How It Works in Practice
Organisations should run two linked control planes. The first is IGA for humans, where HR-driven lifecycle events, RBAC, and access certification govern who should have access. The second is an NHI governance layer that continuously discovers machine identities, assigns owners, classifies risk, and enforces rotation and expiry. NHI Mgmt Group research in the Ultimate Guide to NHIs highlights a practical problem: 71% of NHIs are not rotated within recommended time frames, which makes short-lived controls especially important.
A workable operating model usually includes:
- inventorying NHIs across apps, cloud platforms, pipelines, and partner connections;
- binding each NHI to a named business and technical owner;
- setting TTLs for secrets, certificates, and tokens so credentials expire by design;
- using PAM or vault controls for issuance, rotation, and revocation;
- reviewing entitlement drift and removing unused identities on a scheduled basis.

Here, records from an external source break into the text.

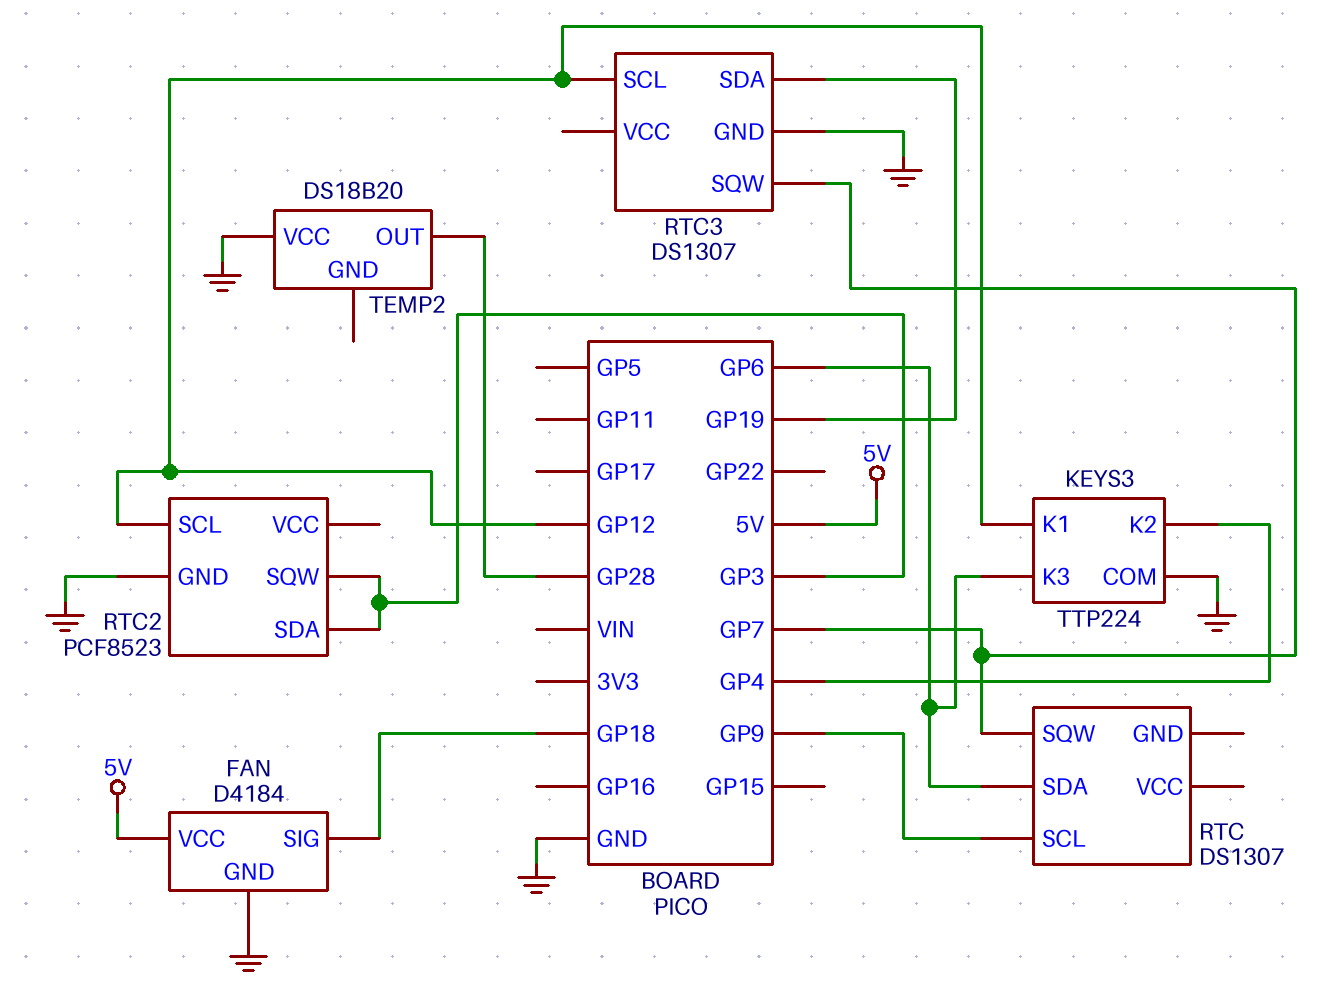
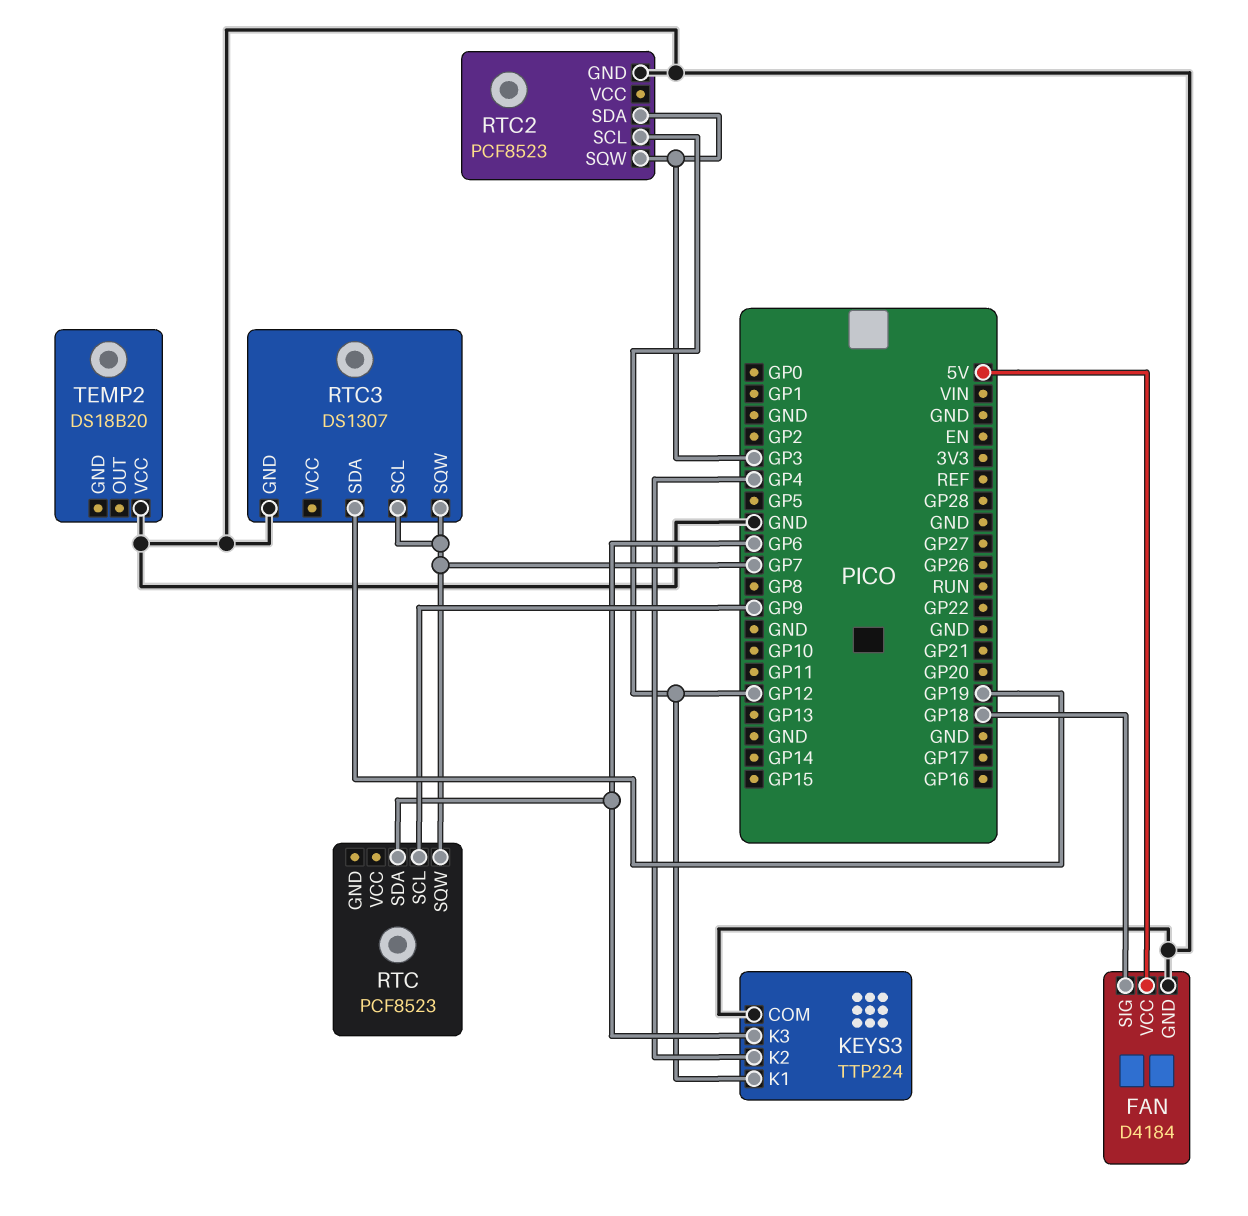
RTC: DS1307 -> PCF8523
RTC3 pin SCL: GP12 -> GP7
TEMP2 pin OUT: GP28 -> none

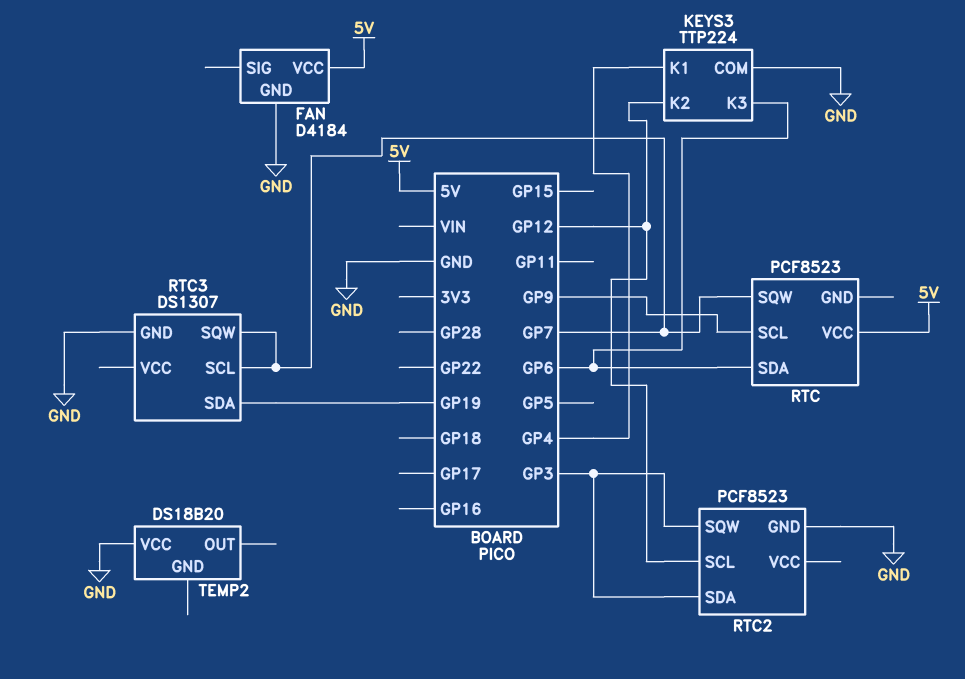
FAN pin SIG: GP18 -> none
KEYS3 pin K1: GP12 -> GP4
KEYS3 pin K2: GP4 -> GP12
RTC pin VCC: none -> 5V

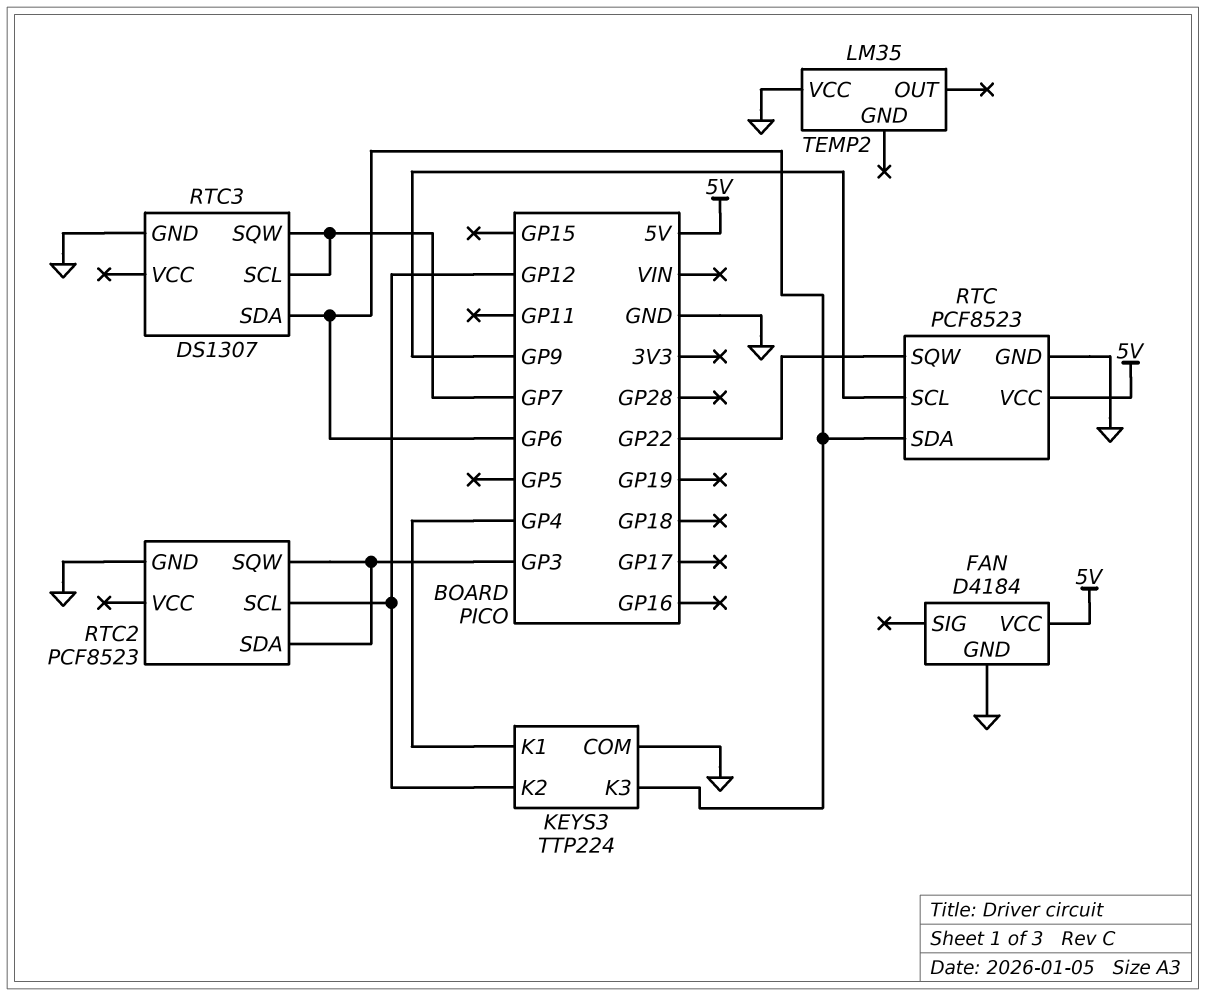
RTC pin GND: none -> GND
RTC pin SQW: GP7 -> GP22
RTC3 pin SDA: GP19 -> GP6
TEMP2: DS18B20 -> LM35

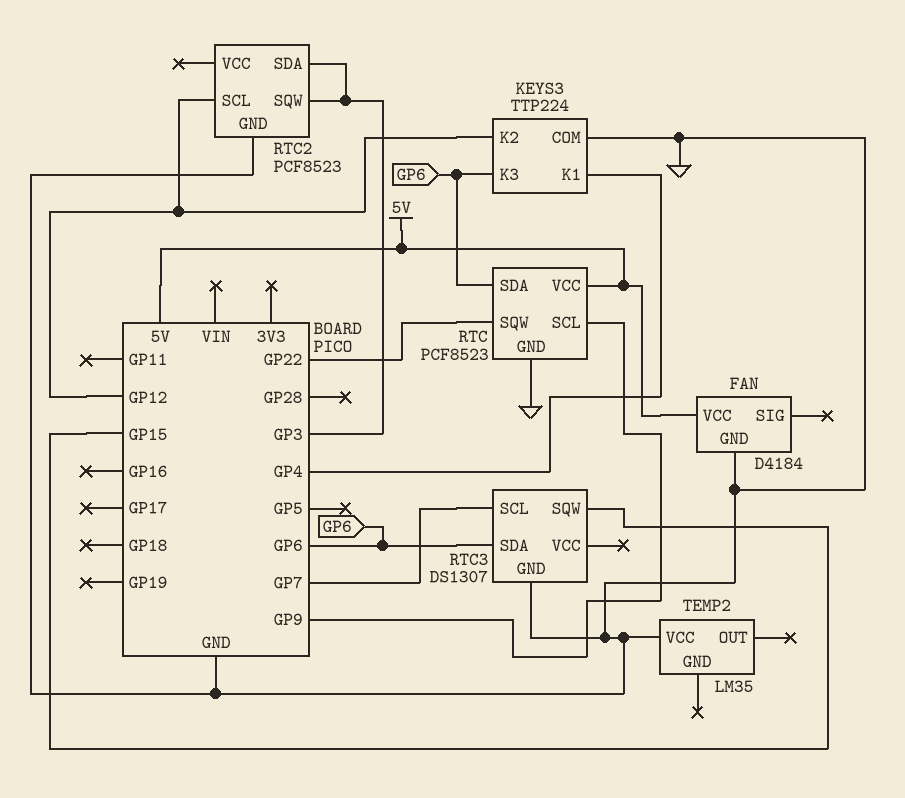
RTC3 pin SQW: GP7 -> GP15

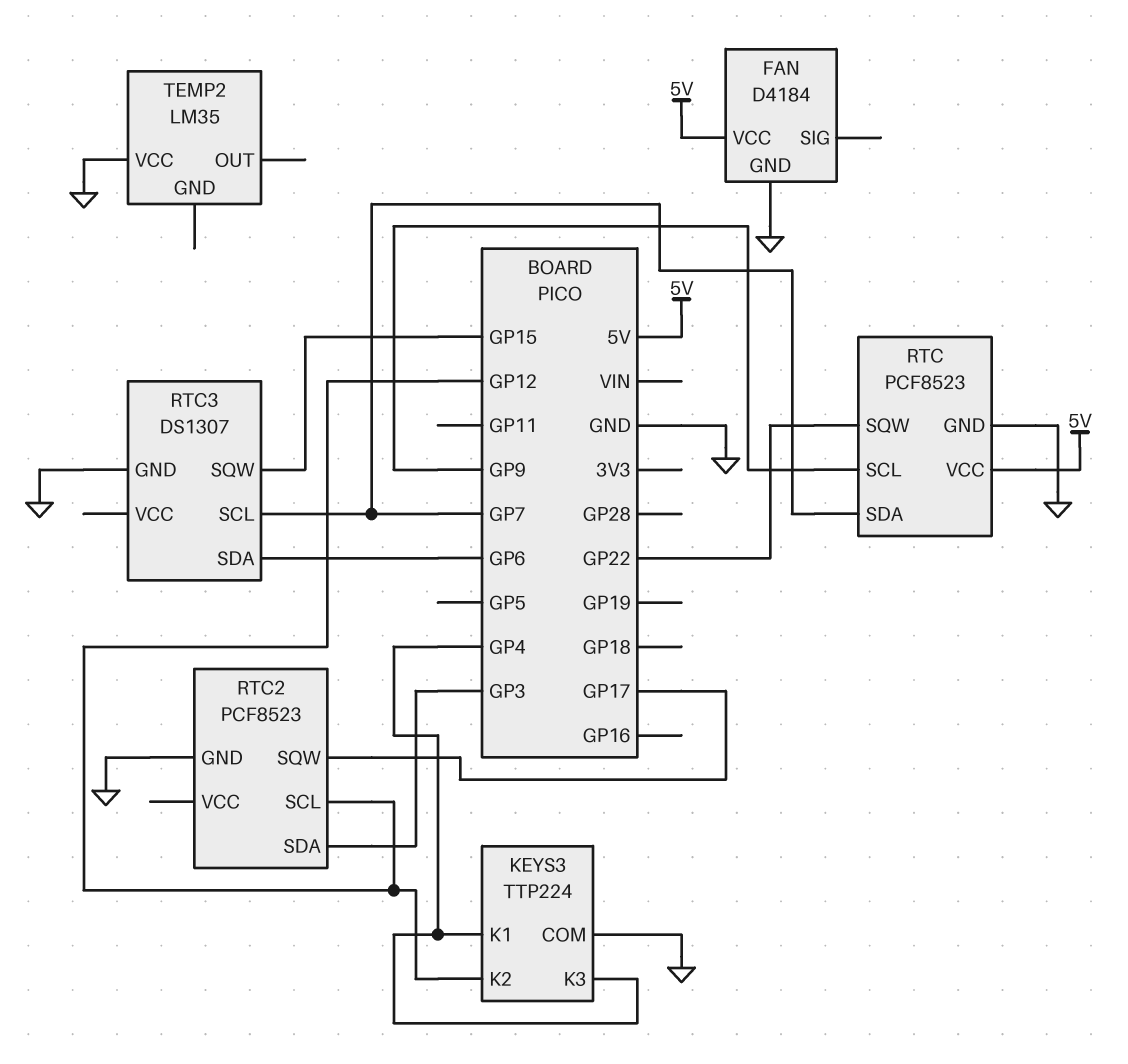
KEYS3 pin K3: GP6 -> GP4
RTC pin SDA: GP6 -> GP7
RTC2 pin SQW: GP3 -> GP17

For control design, NIST CSF 2.0 helps teams anchor identity governance to risk management, while NIST Cybersecurity Framework 2.0 supports a structured approach to Protect and Identify functions. For implementation detail, many organisations are also aligning workload authentication to external identity primitives such as OIDC or SPIFFE-style workload identity, because static secrets are harder to govern than cryptographic proof of what a workload is. These controls tend to break down when NHIs are created inside ephemeral CI/CD jobs without ownership metadata because discovery and revocation become incomplete.
Common Variations and Edge Cases
Tighter NHI control often increases operational overhead, requiring organisations to balance stronger governance against release speed and integration complexity. That tradeoff is real in DevOps, SaaS-to-SaaS integrations, and legacy systems that cannot support modern workload identity or short-lived credentials. Current guidance suggests treating those exceptions as temporary, not as a permanent reason to keep static secrets.
One common edge case is third-party and partner access. The direct owner may sit outside the security team, but the organisation still needs a control point for approval, expiry, and revocation. Another is service accounts that cannot yet be rotated automatically. In those cases, compensate with narrower scope, logging, and documented review cadence. Audit-focused teams should also connect controls to Regulatory and Audit Perspectives, because evidence of ownership and expiry is often what auditors ask for first. Where secrets are exposed in repositories or tooling, incidents like JetBrains GitHub plugin token exposure show that detection and revocation speed matter as much as policy design.
For governance maturity, the best practice is evolving toward coordinated IGA, NHI governance, and Zero Trust aligned with NIST Cybersecurity Framework 2.0, but there is no universal standard for every environment yet.
Standards & Framework Alignment
This section maps relevant standards and security frameworks to the operational risks and controls described in this guidance.
OWASP Non-Human Identity Top 10 address the attack and risk surface, while NIST CSF 2.0 and NIST AI RMF set the governance and control requirements practitioners need to meet.
| Framework | Control / Reference | Relevance |
|---|---|---|
| OWASP Non-Human Identity Top 10 | NHI-01 | Addresses discovery and ownership of machine identities. |
| NIST CSF 2.0 | PR.AC-4 | Least-privilege access control is central to NHI governance. |
| NIST AI RMF | Supports governance for autonomous systems that use machine identities. |
Establish accountability, monitoring, and risk decisions for any autonomous workload using NHIs.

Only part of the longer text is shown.